Diario di una shopaholic
Protagonista di I love shopping, Isla Fisher confessa di sentirsi lontana dagli eccessi del suo personaggio. A patto che non si trovi di fronte a un negozio di scarpe…
New York, moda, shopping, e ovviamente donne, anzi, una donna. Un’aspirante giornalista assetata di acquisti che sogna di lavorare per la sua rivista di moda preferita ma, ironia della sorte, si trova a curare, per un magazine finanziario, una rubrica dedicata ai risparmi. Da qui una serie di disavventure economiche e sentimentali. Questo è I love shopping, film di P.J. Hogan (Il matrimonio del mio migliore amico), tratto dalla omonima serie di best seller firmati da Sophie Kinsella. A vestire i panni della protagonista del libro, Rebecca Bloomwood (detta Becky), è Isla Fisher (33 anni) “Signora Borat” (è la compagna di Sacha Baron Cohen), già vista in vari film tra cui Scooby-Doo e Due single a nozze. Nel cast anche Hugh Dancy, Kristen Ritter, Joan Cusack e John Goodman.
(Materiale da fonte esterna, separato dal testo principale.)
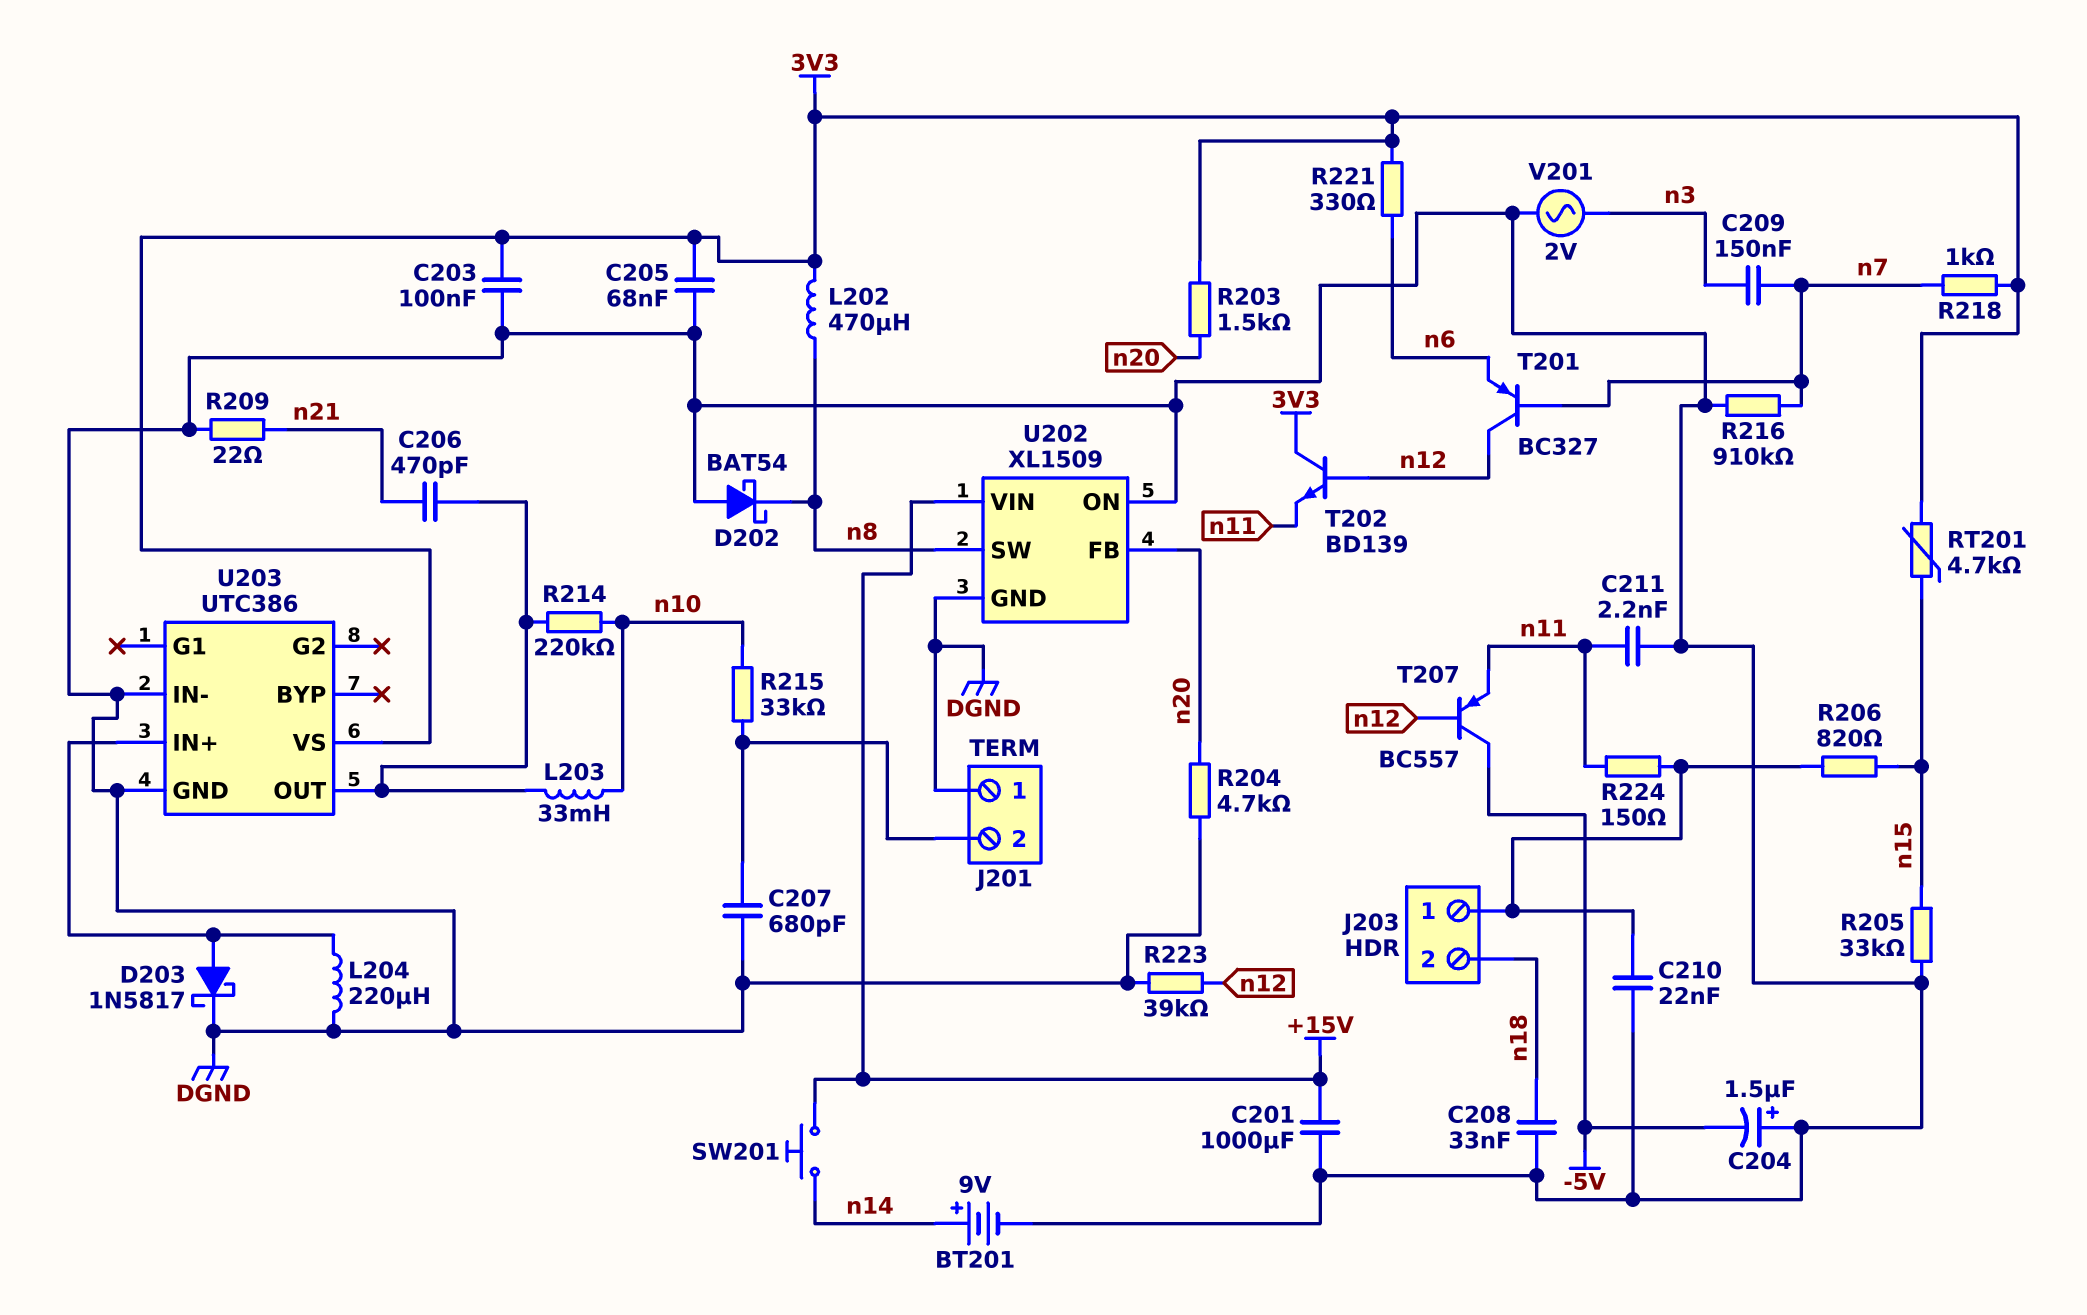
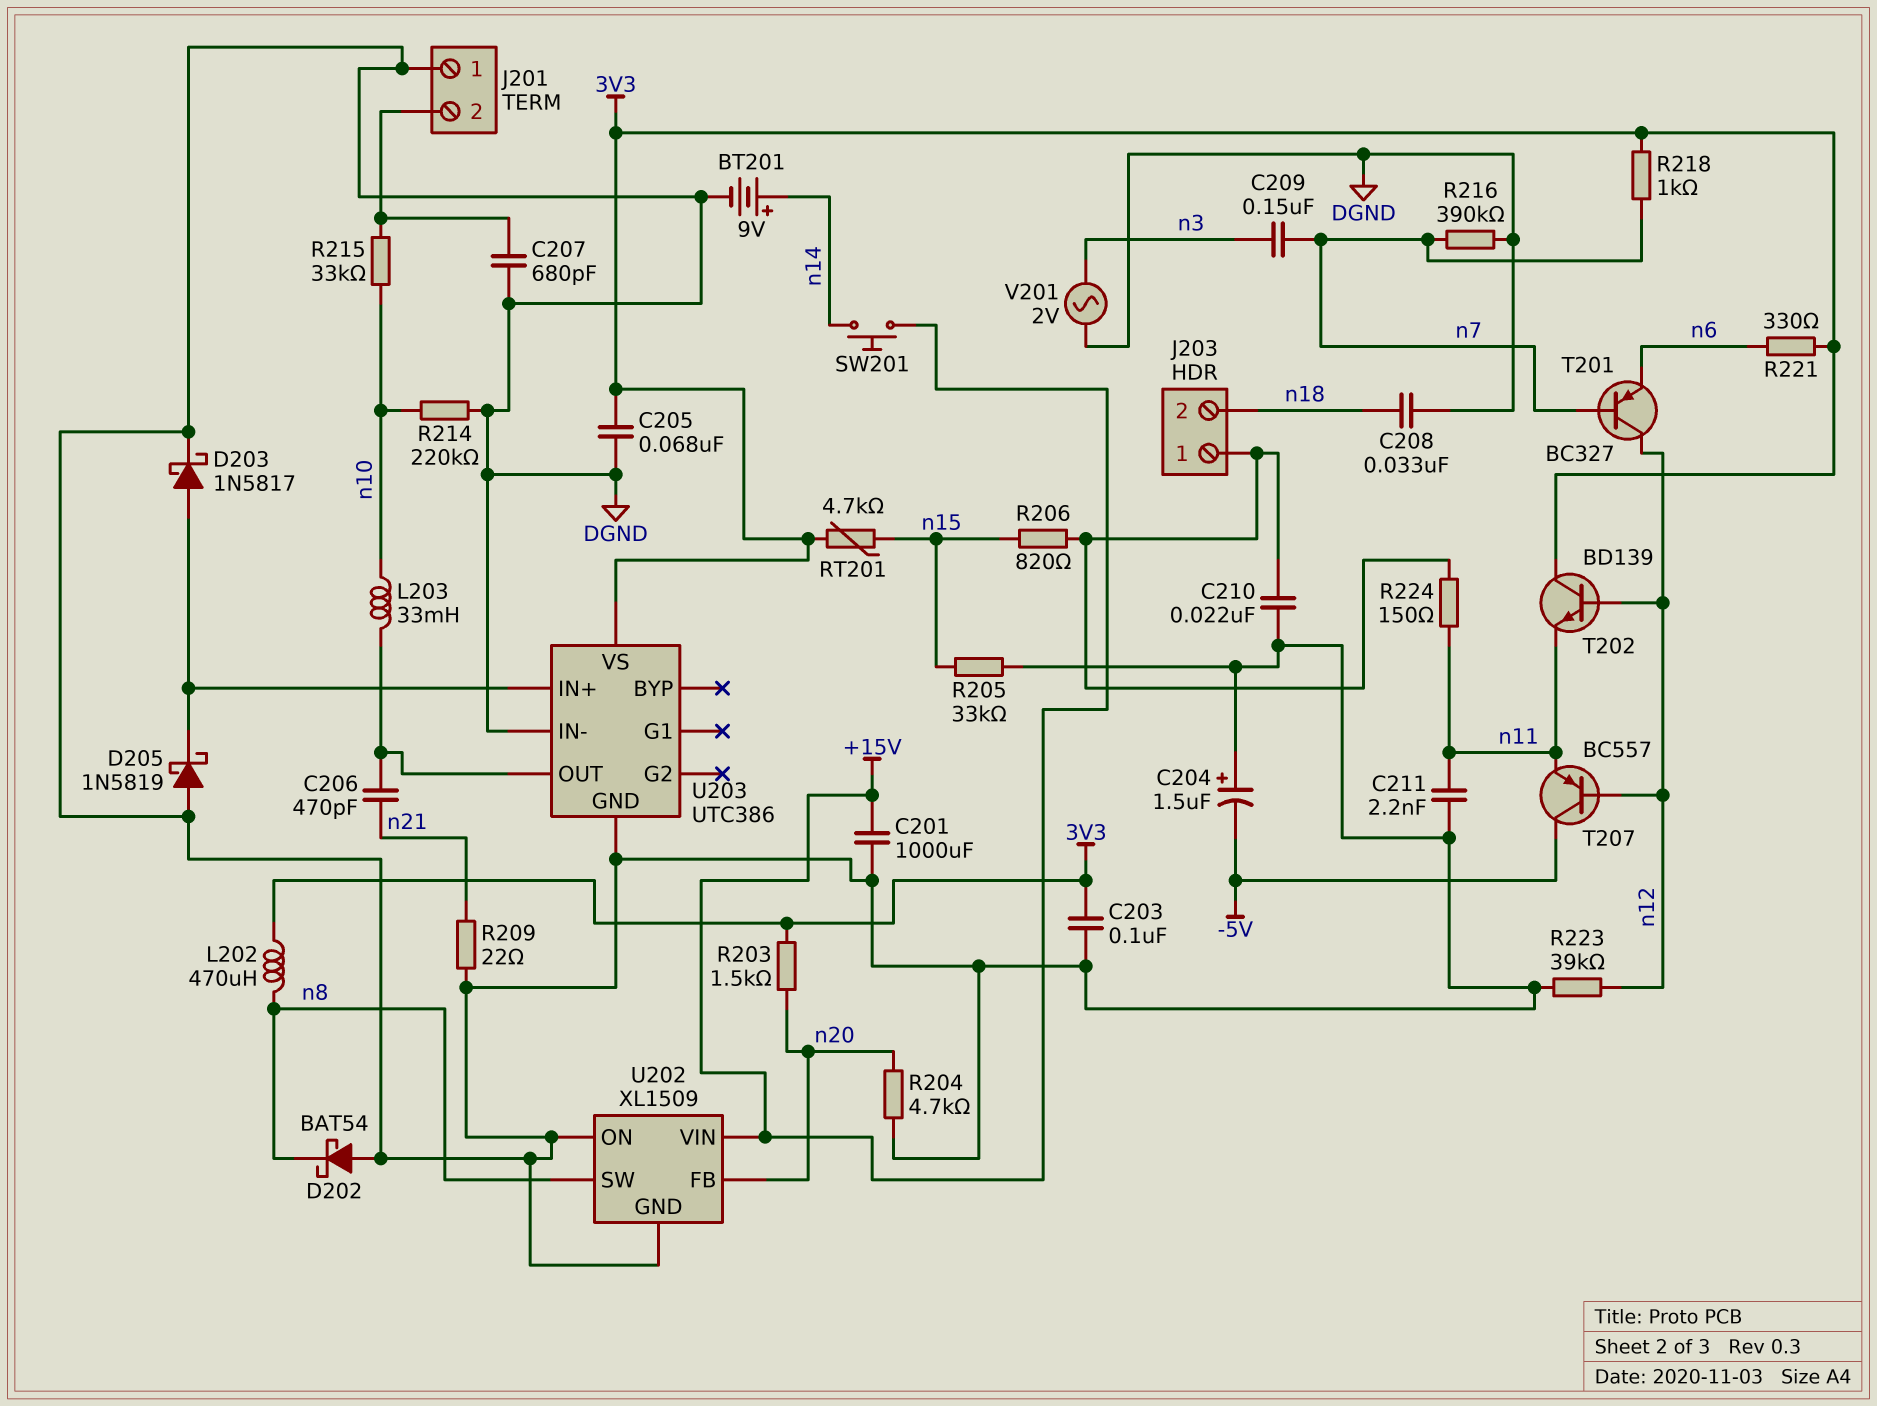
D205: none -> schottky 1N5819 (A DGND, K U203/IN+)
L204: 220uH (DGND, U203/IN+) -> none
R214: 220k (U203/OUT, n10) -> 220k (DGND, n10)
R216: 910k (DGND, n7) -> 390k (DGND, n7)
Anche tu adori lo shopping?
«Non proprio, faccio pochi acquisti e quando li faccio spesso si rivelano sbagliati. Insomma, non sono come Rebecca…».
Cosa intendi dire?
«Rebecca si comporta come i bambini, ha una folle passione per le cose nuove, e sino a quando non ha quello che vuole non si dà pace. Si innamora di tutto ciò che vede, lo compra e crea così il suo stile unico. Lei è padrona del suo look e sa gestire la sua immagine».
Tu no?
«No, sono piuttosto semplice, mi bastano un jeans e una maglietta».
Eppure ci sarà qualcosa a cui non resisti…
«Borse e scarpe, ne ho così tante che a volte mi dimentico di averle comprate. Ma la mia vera passione è il cibo».
Come?
«Adoro cucinare, compro molti libri di ricette e vado in cerca delle cose più strane».
Vorrei sapere se hai mai fatto pazzie per qualcosa: nel film Becky pur di comprarsi una sciarpa racconta una grossa bugia…
«Sì! Ho comprato un’automobile, la mia prima automobile! E l’ho fatto solo perché volevo uscire con il rivenditore». E poi cos’è successo?
«Niente da fare…il mio gesto non l’ha conquistato».
Però hai conquistato un uomo tra i più folli del pianeta…
«Sacha è davvero forte… Quando ci ritroviamo a casa, a cena, e parliamo della nostra giornata, al posto di chiedergli se è andata bene sul lavoro, gli chiedo se è stato denunciato, picchiato, o se è a casa sotto cauzione…».